Improved Survival with T Cell Clonotype Stability After Anti–CTLA-4 Treatment in Cancer Patients
A partir d'échantillons sanguins prélevés sur des patients atteints d'un cancer métastatique de la prostate ou d'un mélanome métastatique traité par ipilimumab, cette étude met en évidence des mécanismes permettant de rendre compte de l'activité antitumorale des anticorps monoclonaux anti CTLA-4
Résumé en anglais
Cytotoxic T lymphocyte–associated antigen-4 (CTLA-4) blockade can promote antitumor T cell immunity and clinical responses. The mechanism by which anti–CTLA-4 antibodies induces antitumor responses is controversial. To determine the effects of CTLA-4 blockade on the T cell repertoire, we used next-generation deep sequencing to measure the frequency of individual rearranged T cell receptor β (TCRβ) genes, thereby characterizing the diversity of rearrangements, known as T cell clonotypes. CTLA-4 blockade in patients with metastatic castration-resistant prostate cancer and metastatic melanoma resulted in both expansion and loss of T cell clonotypes, consistent with a global turnover of the T cell repertoire. Overall, this treatment increased TCR diversity as reflected in the number of unique TCR clonotypes. The repertoire of clonotypes continued to evolve over subsequent months of treatment.
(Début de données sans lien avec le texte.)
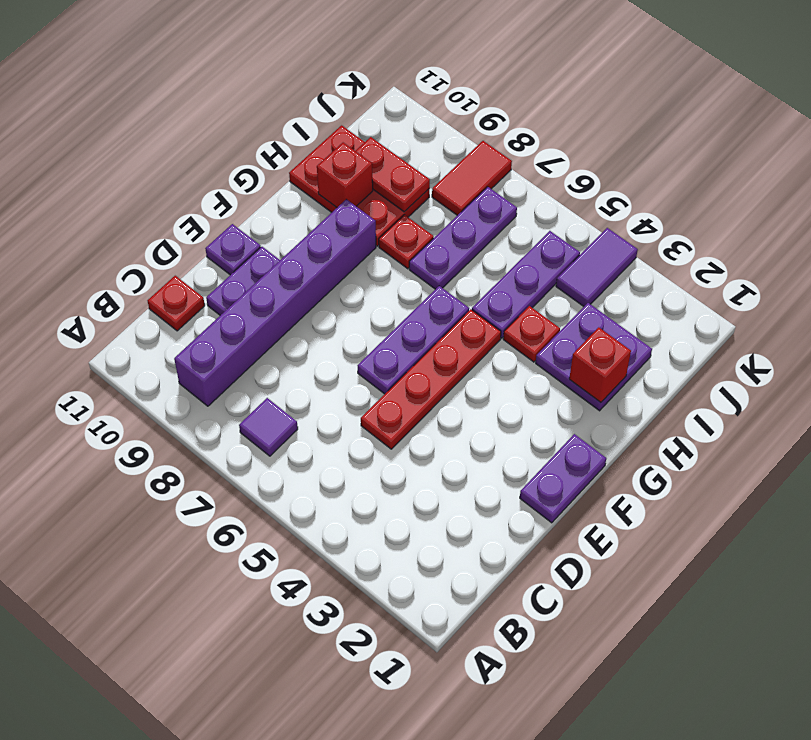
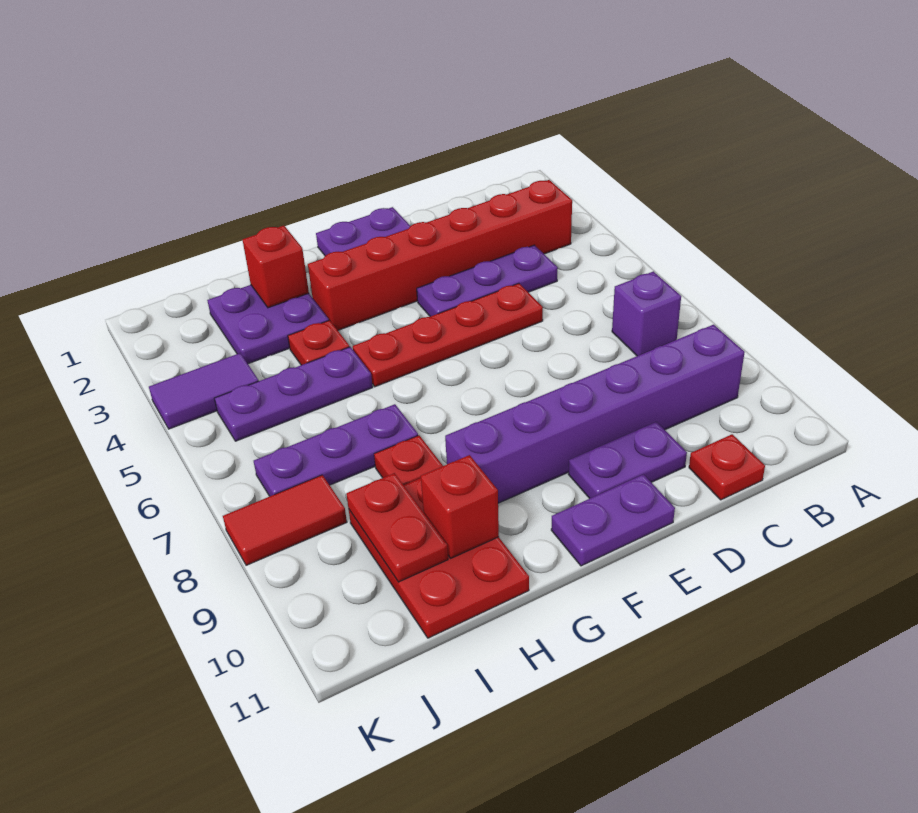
none -> red brick B3:G3 level 1
purple tile B7 level 1 -> purple brick B7 level 1
purple plate E6:G6 level 1 -> purple plate C4:E4 level 1
purple plate E11 level 1 -> purple plate E11:F11 level 1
Whereas the number of clonotypes that increased with treatment was not associated with clinical outcome, improved overall survival was associated with maintenance of high-frequency clones at baseline. In contrast, the highest-frequency clonotypes fell with treatment in patients with short overall survival. Stably maintained clonotypes included T cells having high-avidity TCR such as virus-reactive T cells. Together, these results suggest that CTLA-4 blockade induces T cell repertoire evolution and diversification. Moreover, improved clinical outcomes are associated with less clonotype loss, consistent with the maintenance of high-frequency TCR clonotypes during treatment. These clones may represent the presence of preexisting high-avidity T cells that may be relevant in the antitumor response.